Inverfyre, I remembered dimly, was remote and secured with high walls, perched upon a cliff better suited to peregrines than to men. Indeed, it existed solely because of the hunting birds that could be found there—there was not a hunting man in Christendom who did not burn for a falcon from Inverfyre’s famed mews.
I would not hasten to arrive there, nay, I would give Evangeline time to conclude that I did not pursue her. I would grant her time to become confident and more bold.
More bold? The very prospect was tantalizing.
The prize at stake was, of course, the Titulus Croce. Do not be troubled if you do not know it: few know it by its Latin name. Recall, if you will, the scripture in the Gospel of John regarding the crucifixion of Christ: “And Pontius Pilate wrote a title, and put it on the cross. And the writing was JESUS OF NAZARETH, KING OF THE JEWS. This title then read many of the Jews: for the place where Jesus was crucified was nigh to the city: and it was written in Hebrew, and Greek and Latin.”
That is, incidentally, the only scripture that I know. Mine is not an occupation that allows one to rely overmuch on divine providence, or to enjoy pondering the reward of sin. My father taught this verse to me all those years past, when we waited to spring our plan upon Inverfyre, and still I remember it.
What Evangeline had stolen from me was a part of the whole, the sole part known to yet exist. There is speculation among those who fret about such things that the Titulus was severed, that part was granted to the eastern empire and part to the west, back when the Romans yet ruled Christendom.
The relic itself is believed to have been discovered by the party of Helena, mother of the emperor Constantine. Ah, you do recall—he was the emperor who not only became Christian, but severed the Roman Empire into two halves, establishing a city in his own name in the east. Constantinople remains a place of considerable refinement and many pleasures.
(Perhaps I should acquire a villa there with my reward, instead of Sicily. Courtesy of Evangeline, I had plentiful time to consider my options.)
Is the Titulus real? Who is to say? And, more importantly, why should I care? It is the sole fragment with a claim to such ancestry, and as such, it has a remarkably high value. This is why I covet it. It is my reward, my release from the company of crude men and vulgar locales. It is the compense I should have had a hundred times over for my services, a compense that I ultimately had to steal. Always I was known as the thief in the family, but in securing every last speck of my father’s property, Merlyn proved to be the more agile thief.

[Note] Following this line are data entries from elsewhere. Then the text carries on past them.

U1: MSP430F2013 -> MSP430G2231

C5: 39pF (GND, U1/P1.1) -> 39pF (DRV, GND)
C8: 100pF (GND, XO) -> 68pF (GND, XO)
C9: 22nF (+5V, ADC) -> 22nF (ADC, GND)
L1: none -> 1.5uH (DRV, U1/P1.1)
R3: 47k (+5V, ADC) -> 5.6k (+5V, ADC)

He did not live to savor his triumph long, but still it irks me. After my years of cunning, after my irreplaceable contributions to the building of my father’s trade—one cannot, after all, trade in religious relics without having such relics in one’s possession—after years of loyalty, I was left with not one crumb from my father’s table.

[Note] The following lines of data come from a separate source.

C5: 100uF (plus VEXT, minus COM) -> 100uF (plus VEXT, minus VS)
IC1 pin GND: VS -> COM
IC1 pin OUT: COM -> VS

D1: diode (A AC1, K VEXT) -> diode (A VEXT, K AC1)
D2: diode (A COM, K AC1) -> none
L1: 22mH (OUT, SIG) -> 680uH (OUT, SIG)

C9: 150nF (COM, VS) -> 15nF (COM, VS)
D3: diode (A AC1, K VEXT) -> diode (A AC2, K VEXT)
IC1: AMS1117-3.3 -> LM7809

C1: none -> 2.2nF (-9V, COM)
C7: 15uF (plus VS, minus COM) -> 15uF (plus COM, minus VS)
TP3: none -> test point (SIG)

Is the wound bitter? No longer, but I know better now than to believe the pledge of any living soul. A man can rely upon himself alone. I relied upon my father and even that was too much. The lesson has been learned.
Indeed, I believe it was uncommonly generous of me to settle this debt with solely one relic of the thousands Merlyn inherited. This fragment of wood, sold with care, would enable me to repose in luxury in that Sicilian villa for all my days and nights.

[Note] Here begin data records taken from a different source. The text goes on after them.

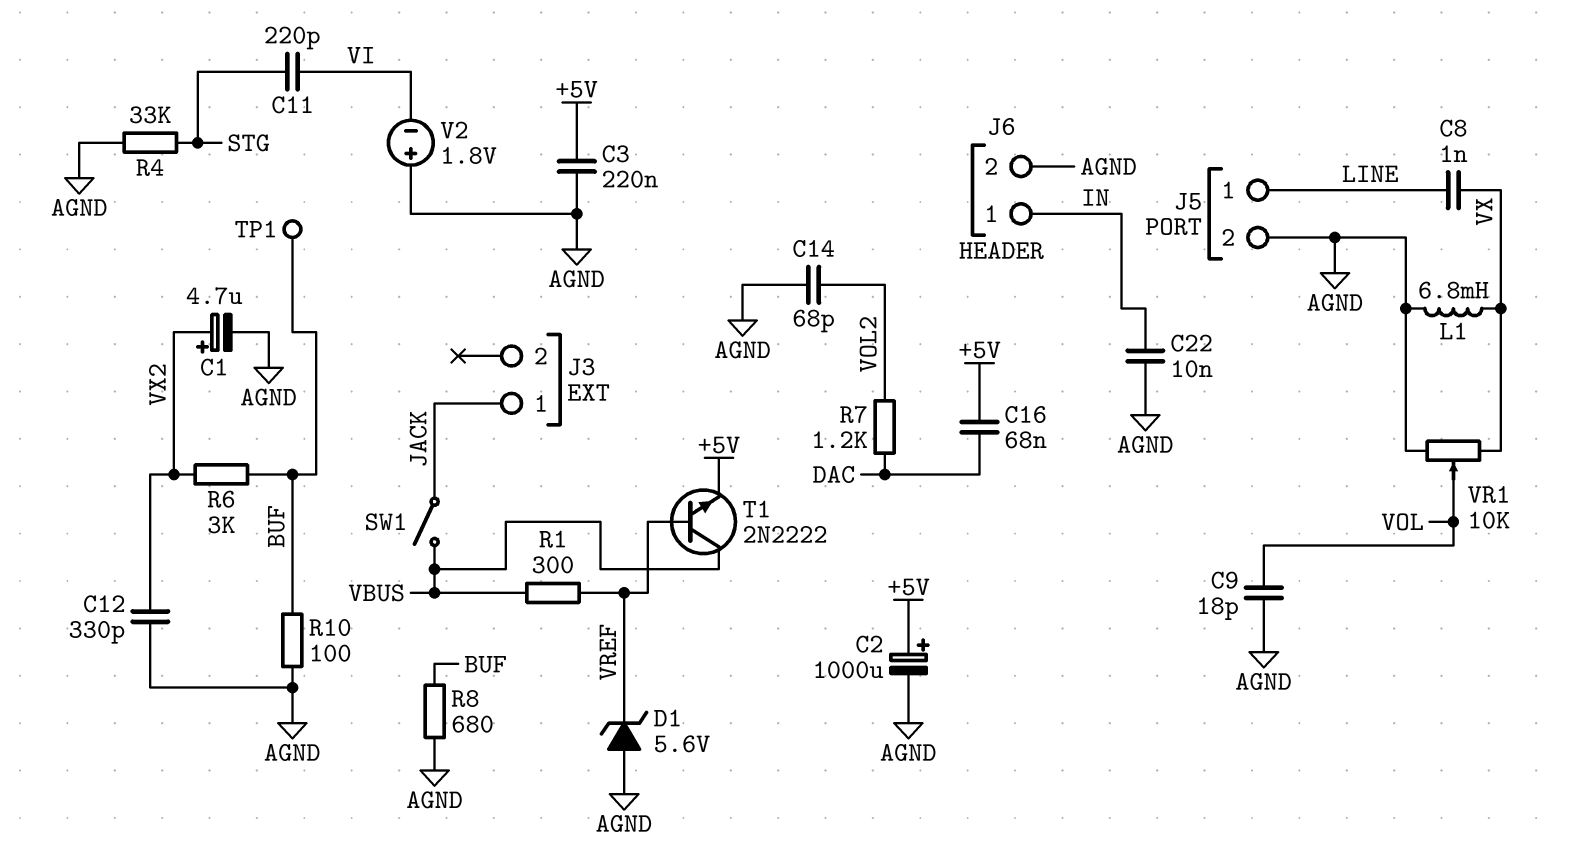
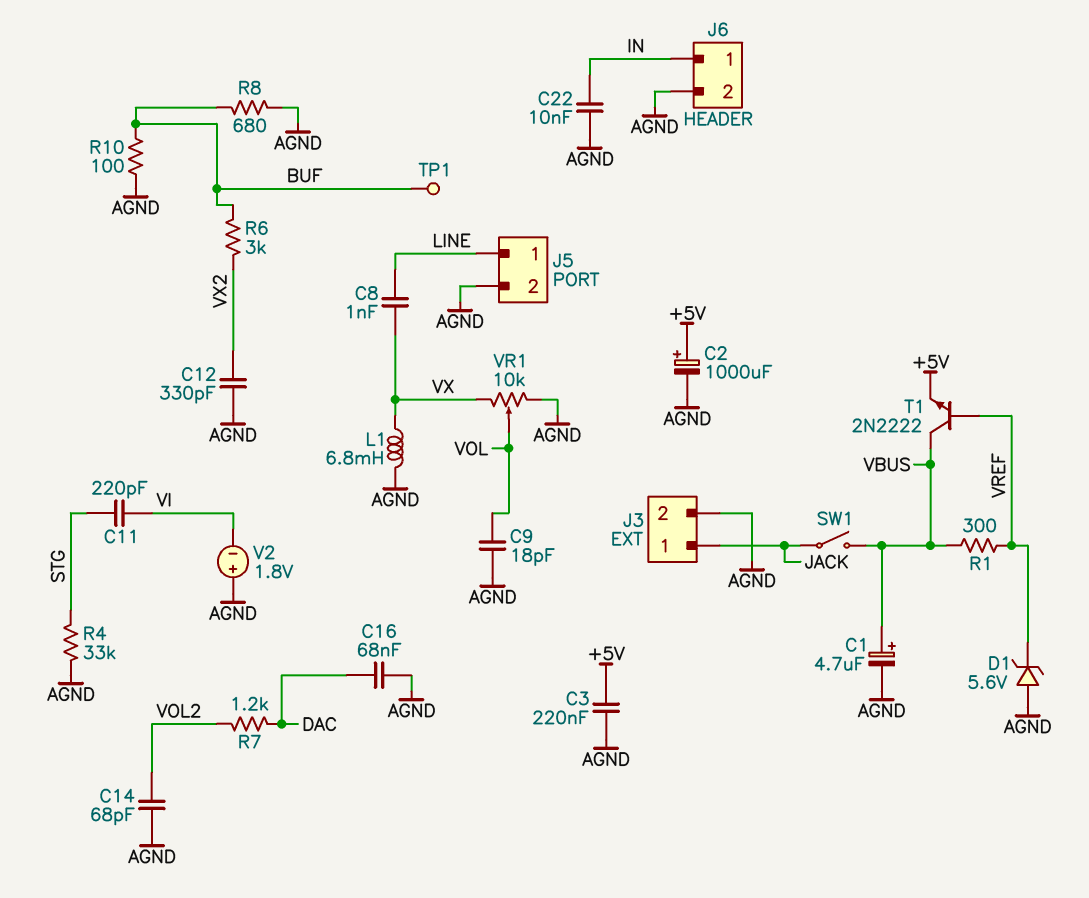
C1: 4.7uF (plus VX2, minus AGND) -> 4.7uF (plus VBUS, minus AGND)
C16: 68nF (+5V, DAC) -> 68nF (AGND, DAC)
J3 pin 2: none -> AGND

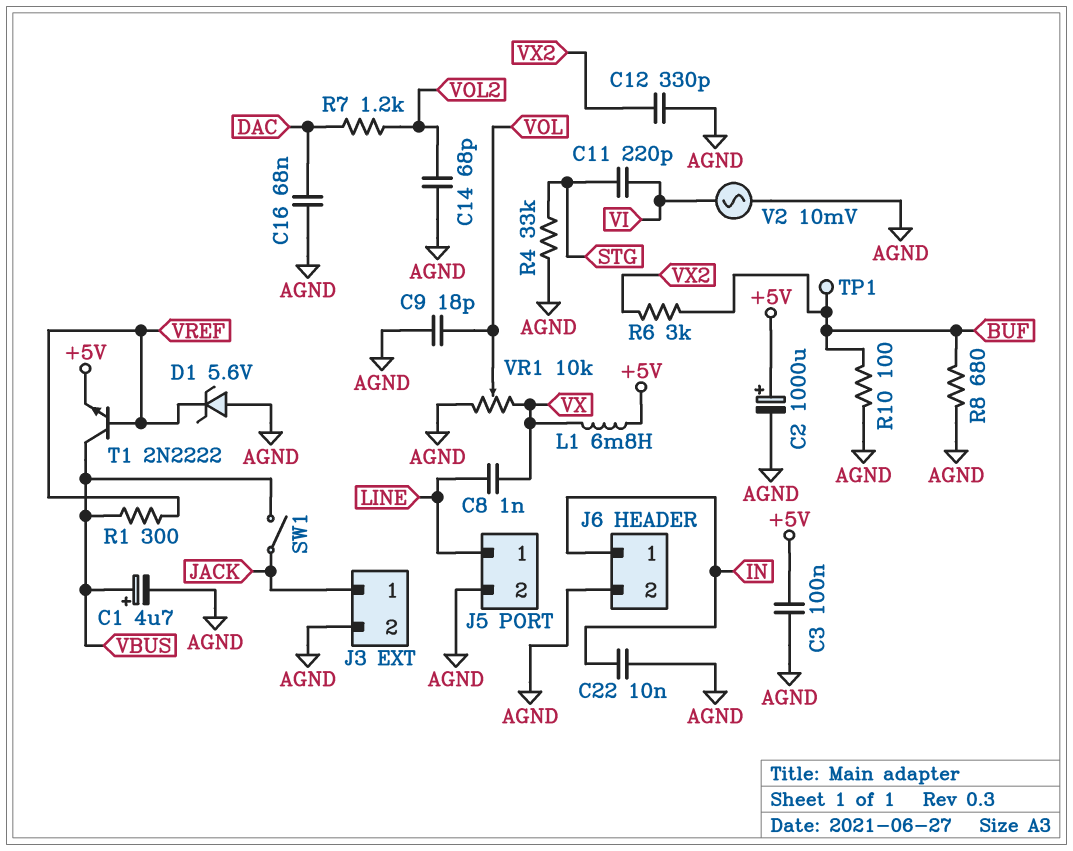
C3: 220nF (+5V, AGND) -> 100nF (+5V, AGND)
L1: 6.8mH (AGND, VX) -> 6.8mH (+5V, VX)
V2: 1.8V (plus AGND, minus VI) -> AC 10mV (AGND, VI)

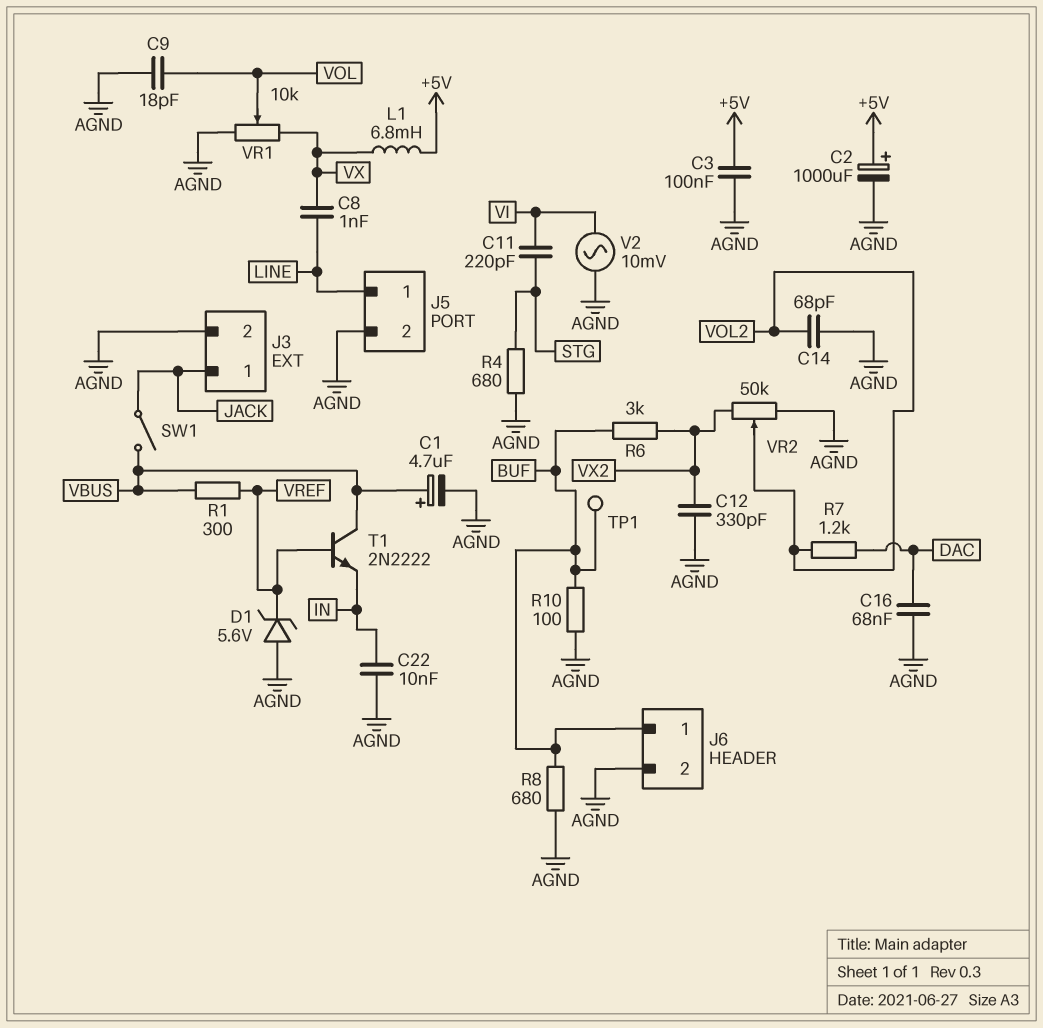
J6 pin 1: IN -> BUF
R4: 33k (AGND, STG) -> 680 (AGND, STG)
T1: NPN 2N2222 (B VREF, C VBUS, E +5V) -> NPN 2N2222 (B VREF, C VBUS, E IN)
VR2: none -> 50k (AGND, VX2, wiper VOL2)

And no whore—or even a thief pretending to be a whore—would cost me the sole prize I desired.
I finally took the road to Inverfyre on the morn of January 25, the very day that Saint Paul’s conversion is celebrated by the devout. It had been three weeks since Evangeline and I had so thoroughly sampled each other’s wares.
I had lingered. I had drunk and I had slept and I had eaten and I had ambled from one village to the next, with no clear destination in mind. I had listened, because I cannot cease to listen, and I had watched, because that is a habit of my trade.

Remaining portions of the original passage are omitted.